Understanding glycoprotein biosynthesis is important to many biological phenomena, and should eventually lead to the development of new drugs that will help to control pathological processes involving carbohydrate-mediated interactions. RELATED WORK
In the area of simulation optimization, much research work has been done. Azadivar (1999) (Ref. 1) gave a tutorial on methods and techniques applied in the field of simulation optimization, e.g., gradient based search method, stochastic approximation methods, sample path optimization, response surface methods and heuristic search methods. Fu et al. (2005) (Ref. 6) presented a survey of theoretical development in simulation optimization area and gave a list of available software and several illustrative applications. Kim (2006) (Ref. 13) provided a review of two gradient-based techniques for simulation optimization (stochastic approximation and sample average approximation methods).
Kleinstein et al. (2006) (Ref. 15) exploited how nonuniform sampling can help make the global optimization converge faster in the problem of parameter estimation in biological pathway.

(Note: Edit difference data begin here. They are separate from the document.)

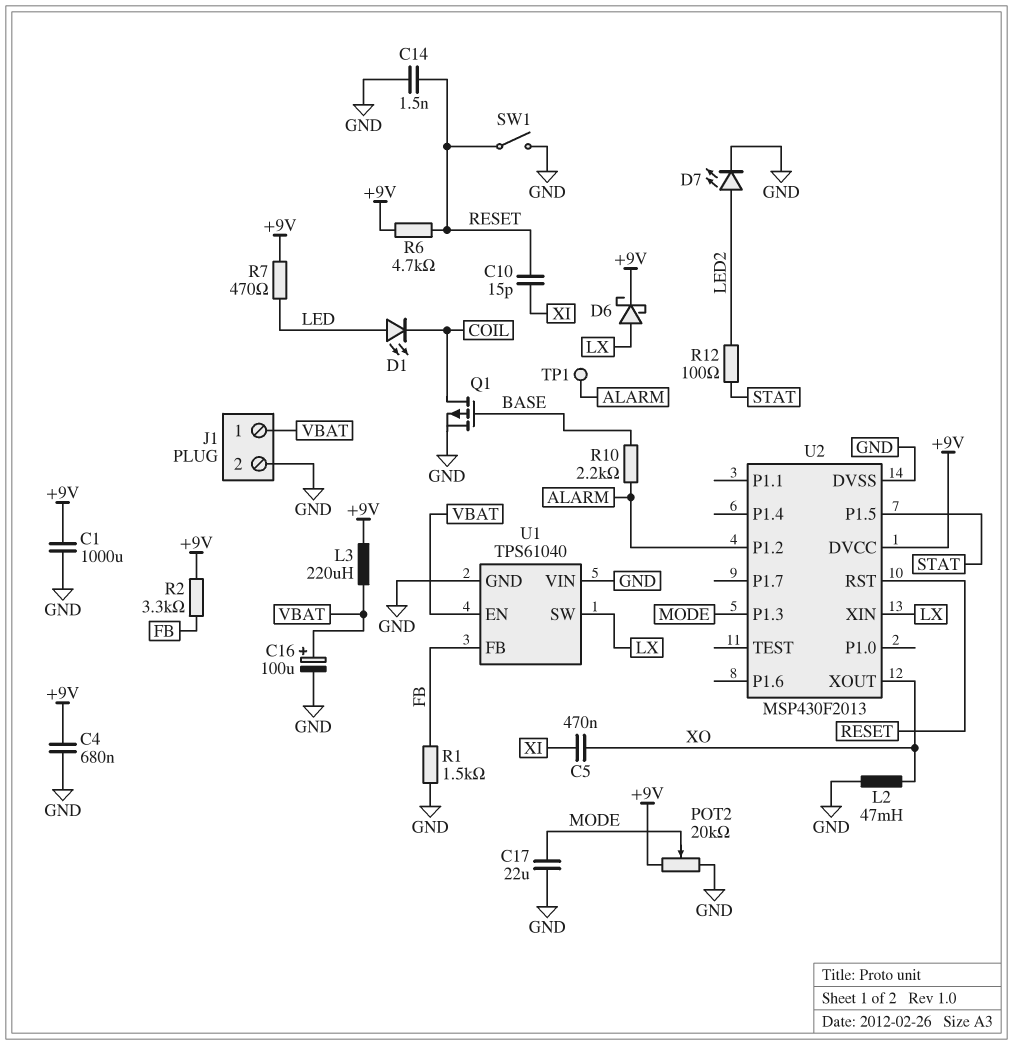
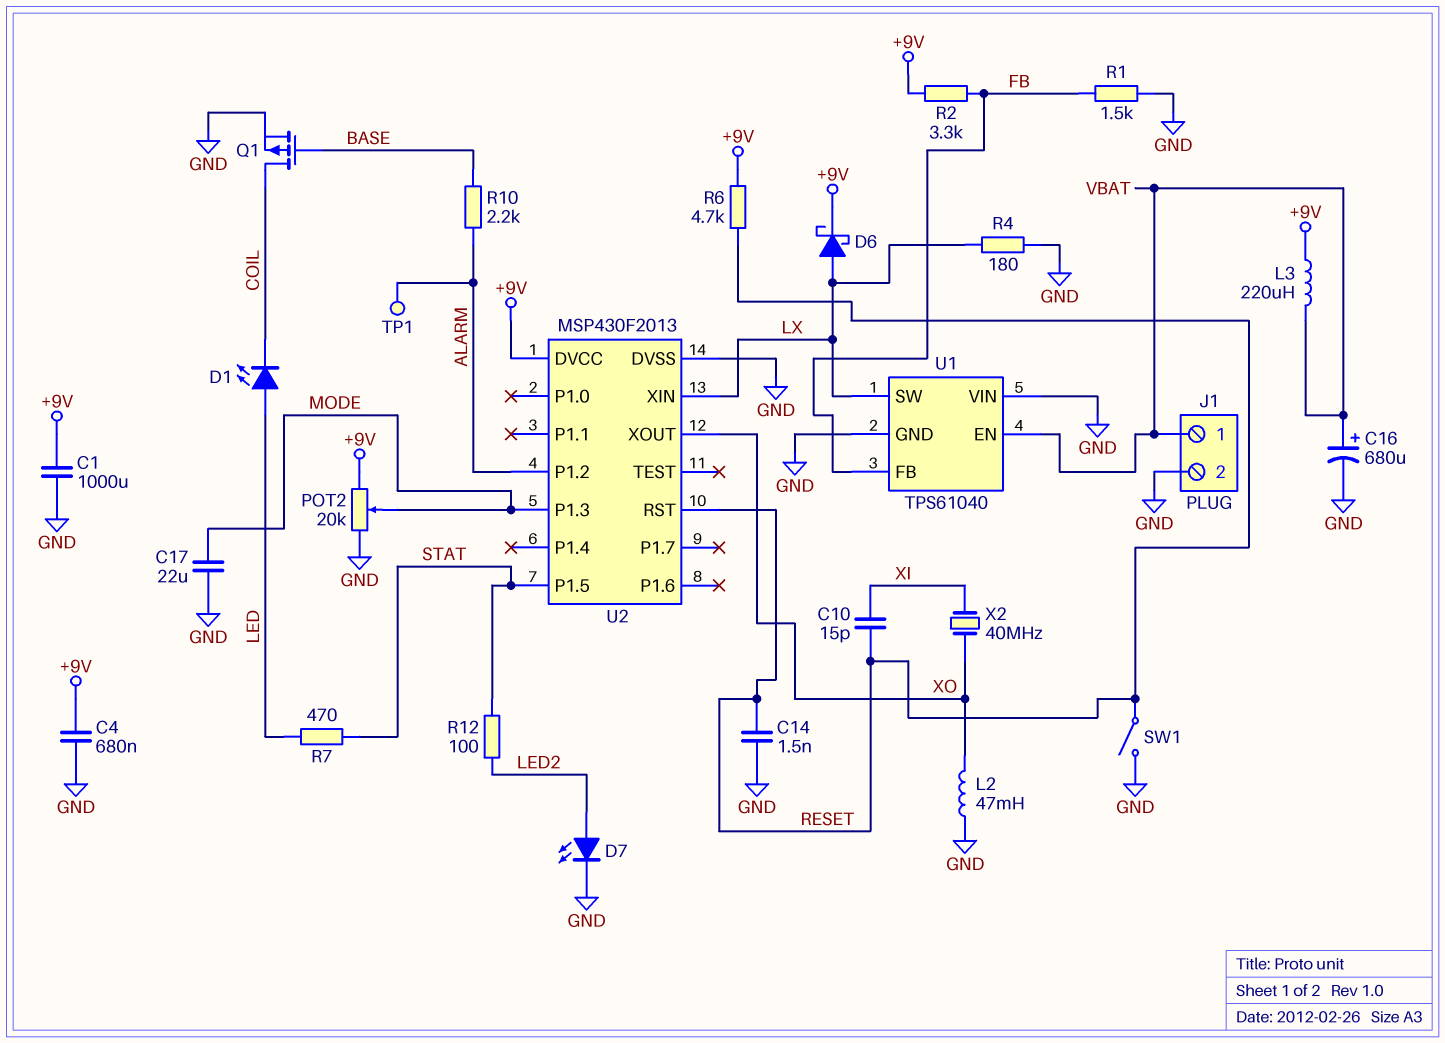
C5: 470nF (XI, XO) -> none
C16: 100uF (plus VBAT, minus GND) -> 680uF (plus VBAT, minus GND)
R4: none -> 180 (GND, LX)
R7: 470 (+9V, LED) -> 470 (LED, STAT)
X2: none -> 40MHz (XI, XO)

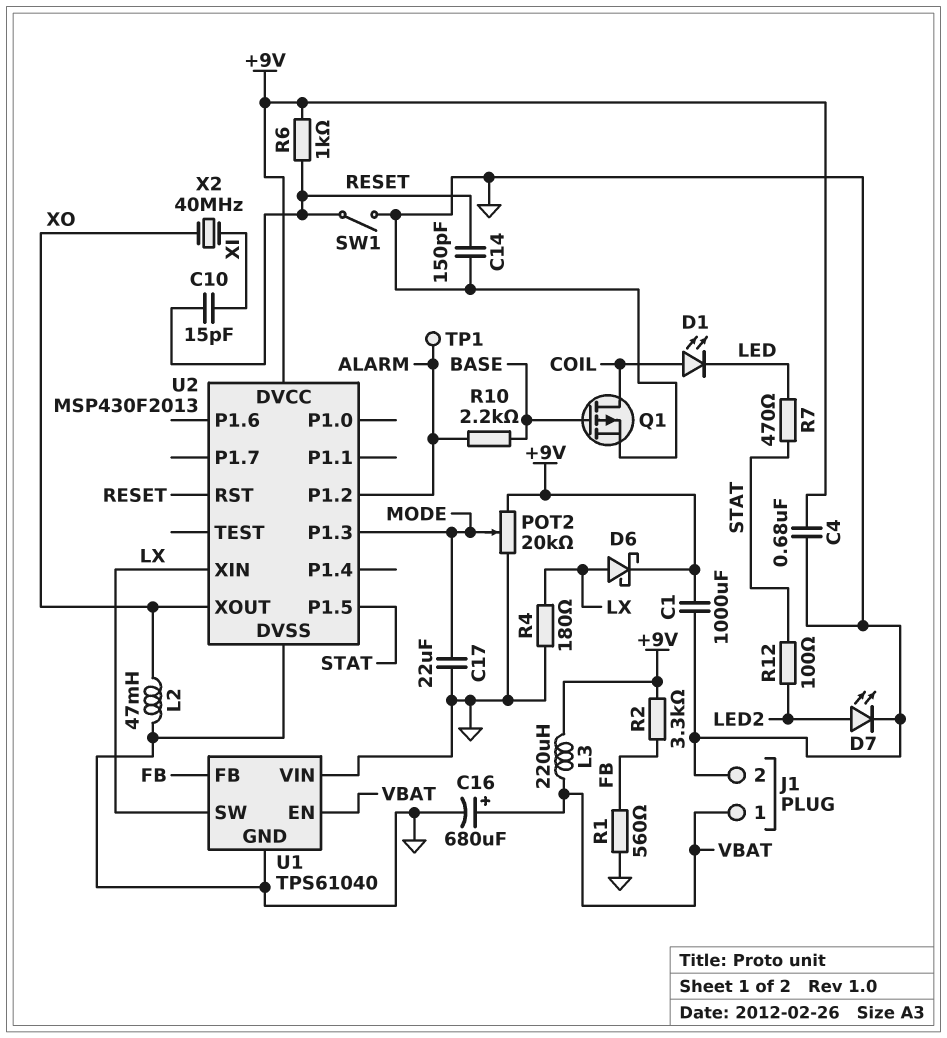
C14: 1.5nF (GND, RESET) -> 150pF (GND, RESET)
D1: LED (A LED, K COIL) -> LED (A COIL, K LED)
R1: 1.5k (FB, GND) -> 560 (FB, GND)
R6: 4.7k (+9V, RESET) -> 1k (+9V, RESET)

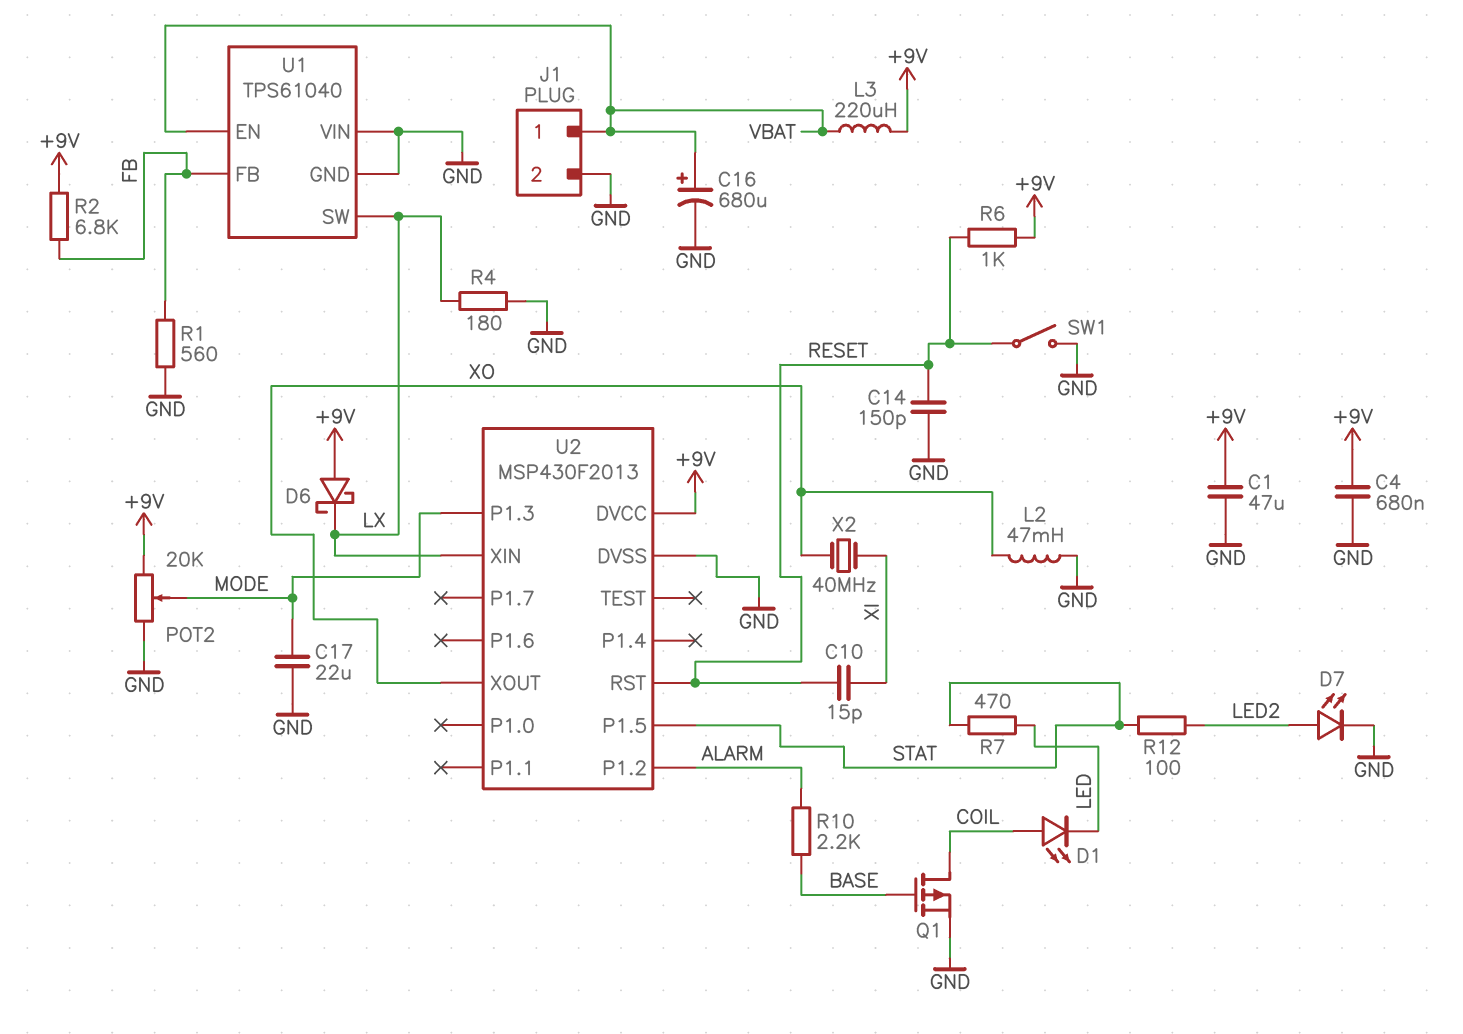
C1: 1000uF (+9V, GND) -> 47uF (+9V, GND)
D6: schottky (A LX, K +9V) -> schottky (A +9V, K LX)
R2: 3.3k (+9V, FB) -> 6.8k (+9V, FB)
TP1: test point (ALARM) -> none

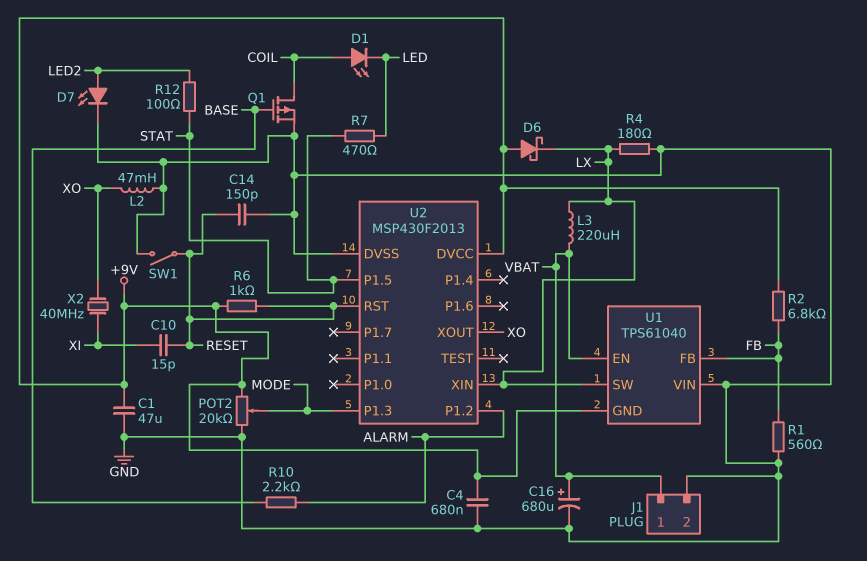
C17: 22uF (GND, MODE) -> none
L3: 220uH (+9V, VBAT) -> 220uH (LX, VBAT)
U1 pin GND: GND -> +9V

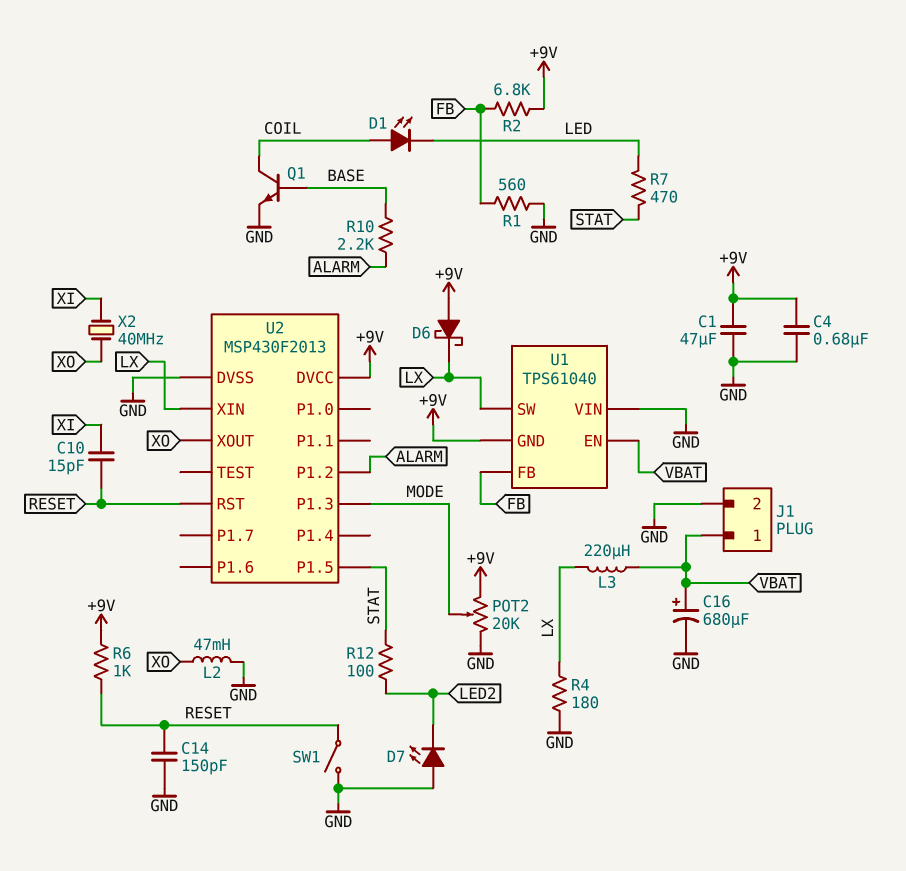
D7: LED (A LED2, K GND) -> LED (A GND, K LED2)
Q1: PMOS (G BASE, D COIL, S GND) -> NPN (B BASE, C COIL, E GND)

In this work, a steepest gradient ascent algorithm of finite difference estimation is utilized, in which line search is used in controlling the step size for fast convergence and penalty function is applied to restrict the values of parameters when they violates the constraints. Because there are many ways to improve the performance and accuracy of gradient search, the gradient ascent algorithm may be modified to be faster and more robust. Because the success of gradient search depends on the shape of the surface, the feasibility of applying other meta-heuristic global optimization algorithms, such as Genetic Algorithm and Particle Swarm Optimization, will also be explored.
Systems biology approach, as introduced in (Kitano 2002), (Ref. 14) has been widely applied to model the biological systems and to gain insight into the interactions and operations within the system. Battogtokh et al. (2002) (Reference 2) proposed a chemical reaction network for qa gene cluster and developed an efficient Monte Carlo simulation method by randomly walking in the search space. (Rajasimha et al. 2004) (Ref. 20) modeled the effects of the cell divisions on the DNA drift and simulated activities such as mDNA replication and degradation, cell division and death. Funahashi et al. (2006) (Ref. 7) introduced CellDesigner, a process diagram editor for gene-regulatory and biochemical networks featuring graphical representation and integration of standardized technologies.
With regard to the approach utilized in simulation of systems biology, most previous work concentrated on building the logic model for the target biological system. Uhrmacher and Priami (2005) (Ref. 26) presented a discrete event systems specification in systems biology using π-Calculus and added another modeling formalism to support micro-macro modeling in cell biology in (Uhrmacher et al. 2007, Ref. 25). Mazemondet et al. (2009) (Ref. 18)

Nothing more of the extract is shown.